Advantages of Rotations in a Matrix:
Rotating an array can have several advantages depending on the context in which it is used. Here are some potential benefits of rotating an array:
- Optimization: Rotating a 2D matrix can help to optimize certain algorithms or operations. For example, rotating a matrix can help to improve the performance of image processing algorithms, as it allows for better utilization of the cache memory.
- Better visualization: Rotating a 2D array can make it easier to visualize or analyze the data it contains. This can be particularly useful in data analysis, image processing, or other applications where visualization is important.
- Data encryption: Rotating a matrix can be used as a method of encryption in cryptography, where the elements of the array are replaced with their rotated positions based on a certain algorithm or key. This can help to make the data more secure.
Some Popular Interview Problems on Matrix Rotation:
- Rotate a matrix by 90 degree in clockwise direction without using any extra space
- Rotate a Matrix by 180 degree
- Rotate Matrix Elements
- Inplace rotate square matrix by 90 degrees
Some Important Problems/Article links of the same:
- Rotate a matrix by 90 degree without using any extra space | Set 2
- Rotate by 90 degree
- Rotate the matrix right by K times
Conclusion:
In conclusion, 2D array rotation is a commonly used technique in various applications, including data visualization, data analysis, image processing, and computer graphics.
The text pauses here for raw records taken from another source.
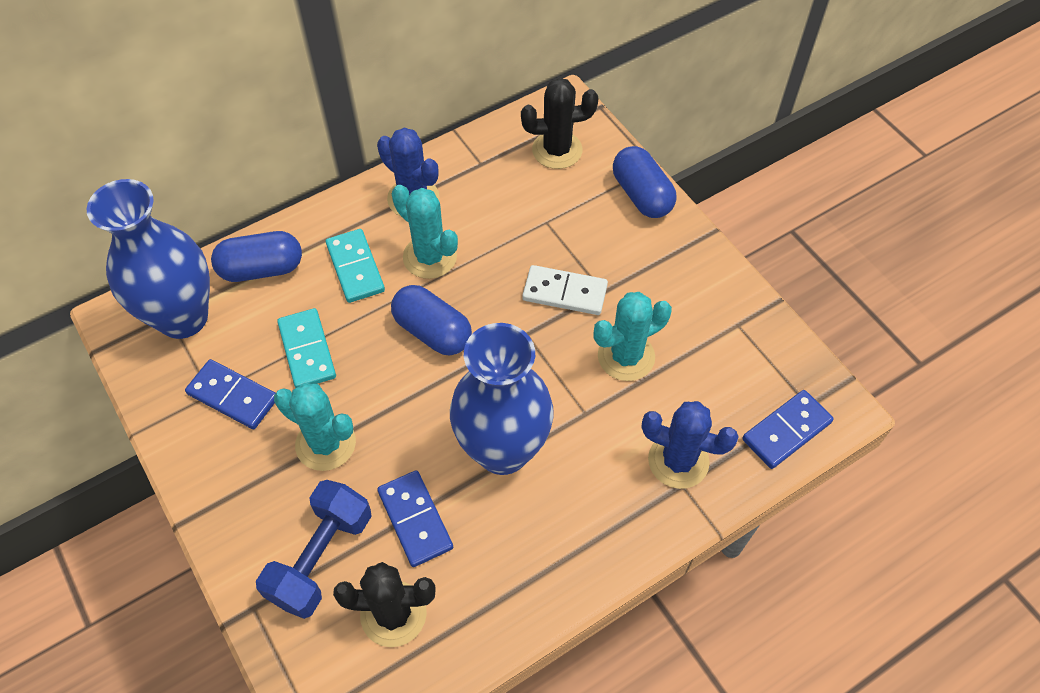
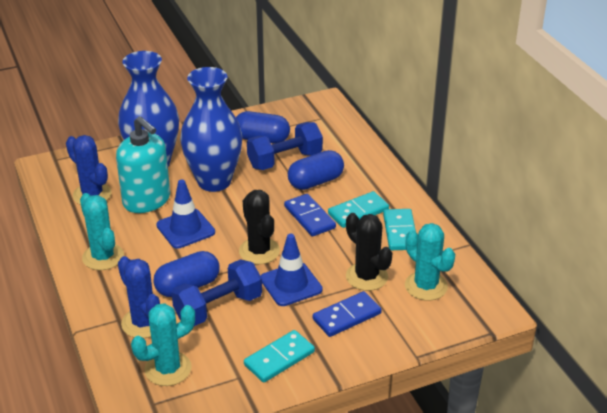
blue domino: 3 -> 2
blue dumbbell: 1 -> 2
blue traffic cone: 0 -> 2
turquoise domino: 2 -> 3
turquoise soap dispenser: 0 -> 1
white domino: 1 -> 0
When we rotate a 2D array, we can gain new insights into the data or optimizing certain algorithms or operations. However, the time complexity of rotating a 2D array can be O(N^2), where N is the number of elements in the array, which can be computationally expensive for large arrays. Overall, understanding 2D array rotation and its applications can be beneficial for various data-related tasks and problem-solving.